そして、そこから家賃と人件費などの販管費を除いて、純利益と考えると、、、
なかなか続かない気持ちもわかる。
別に愚痴を言いたい訳ではない。
単純にハイカロリーな場所と本屋のあり方のミスマッチが起こり始めている。と思う。
エキナカで本を売るということ。
上で述べた通り、この企画を成立させるためには家賃か人件費かをなんとかしないと、企画側のお財布がいくらあっても足りないことは明らかだった。
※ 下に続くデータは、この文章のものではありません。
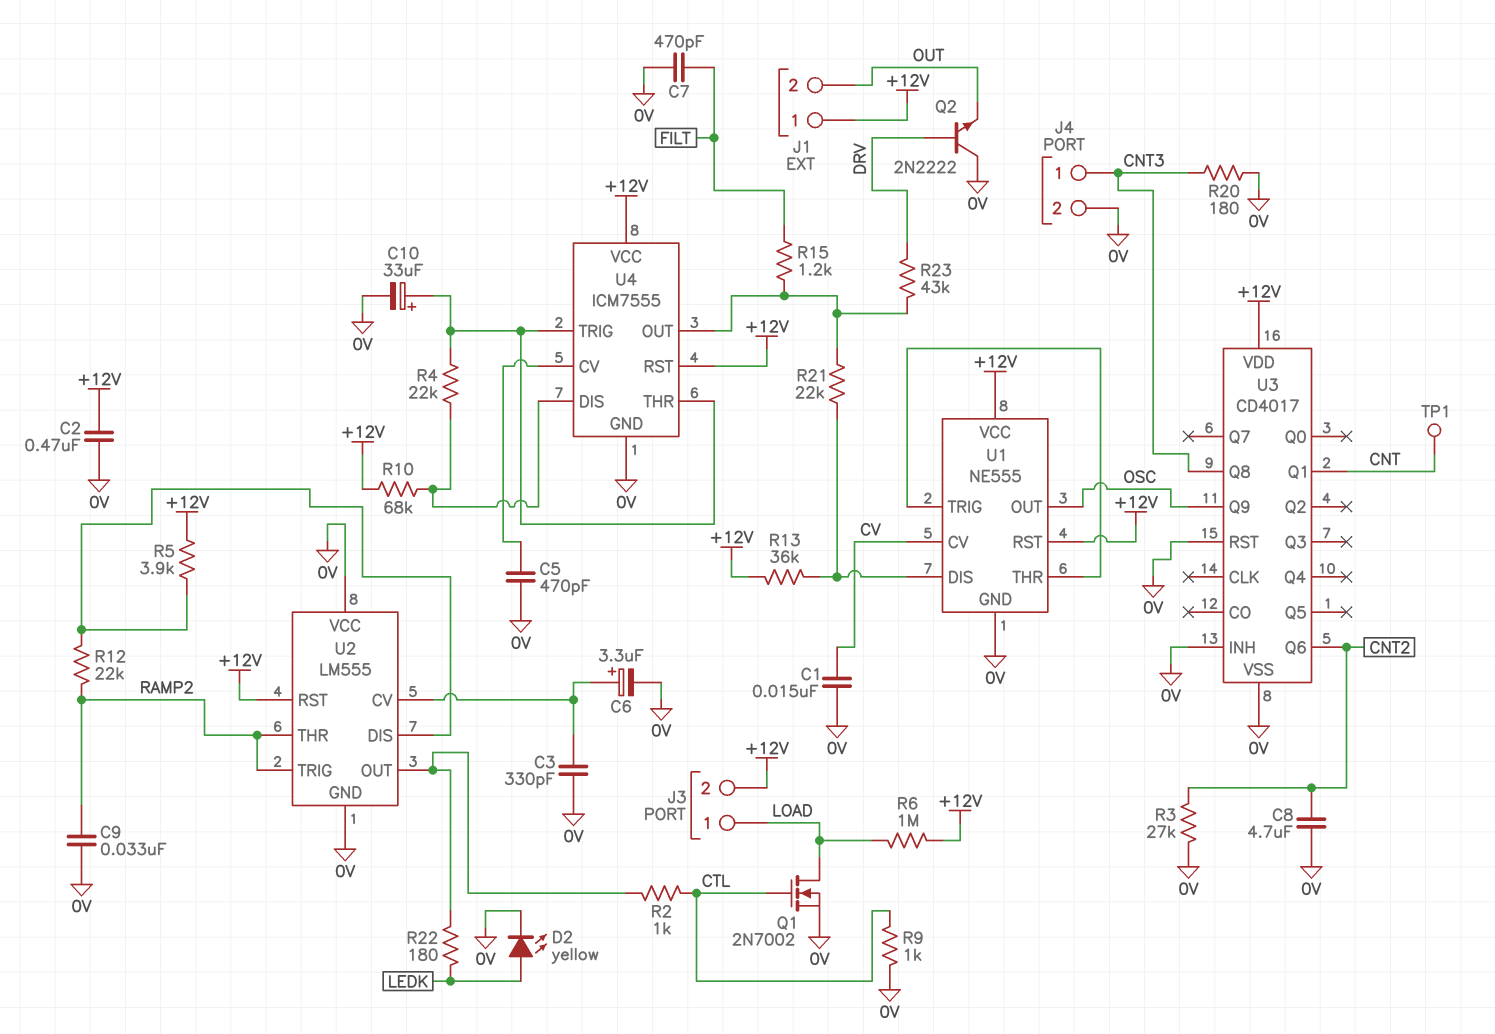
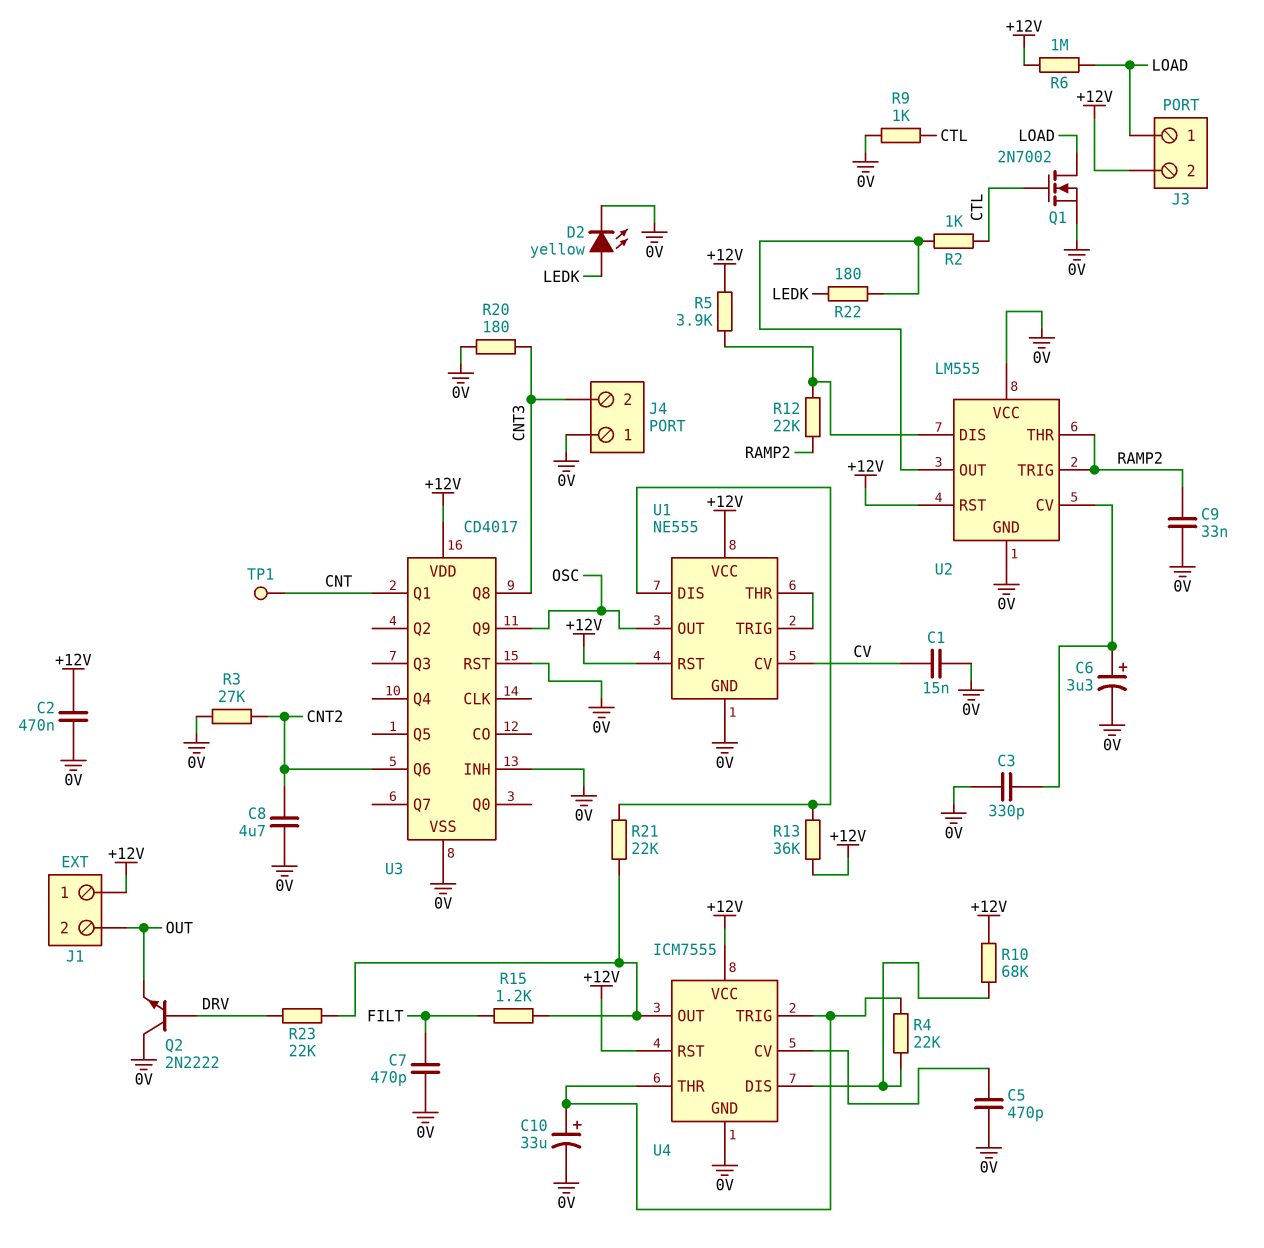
J4 pin 1: CNT3 -> 0V
J4 pin 2: 0V -> CNT3
R23: 43k (DRV, U4/OUT) -> 22k (DRV, U4/OUT)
「期間限定で、無人本屋かつ、中古本もしくはZINEだったらできると思います。」
僕にとってここが譲れないポイントだった。
別に新刊本を排除したかったわけではないのだが、利益構造と場所が合わないと考えた。(これはのちの議論でも出てくるのですが、新刊は一冊ずつに定価があるので難しいと考えました。)
素敵な什器を設計してくれたパートナー
設計チームヘルパー のゆりちゃん(明治大学修士1年)と一緒に考えた。
学生でありながら、HAGISOに関わってくれている彼女の存在は大きい。
彼女の汲み取る力と、提案力は人一倍長けていると思っている。
「一緒に仕事したい。」そう思わせる逸材だ。
彼女が作ってくれた什器のアイデアシートは今でも気に入っている。
運営の仕組みは、ブクアパのみんなと。
ブクアパの棚主の皆さんと一緒でないと実現できなかった企画でした。
西日暮里BOOK APARTMENT (ブクアパ)
80人でつくる小さな本屋
https://scramblebdg.com/book-apartment/
いつもディテールについてはギリギリに検討する悪い癖が僕にはある。
ちなみにブクアパのメンバーは僕のそんな性格もまるで承知の上のような温かさで企画に付き合ってくれる。(普段は甘え下手な僕なのですが、これでもとても甘えているつもりです。)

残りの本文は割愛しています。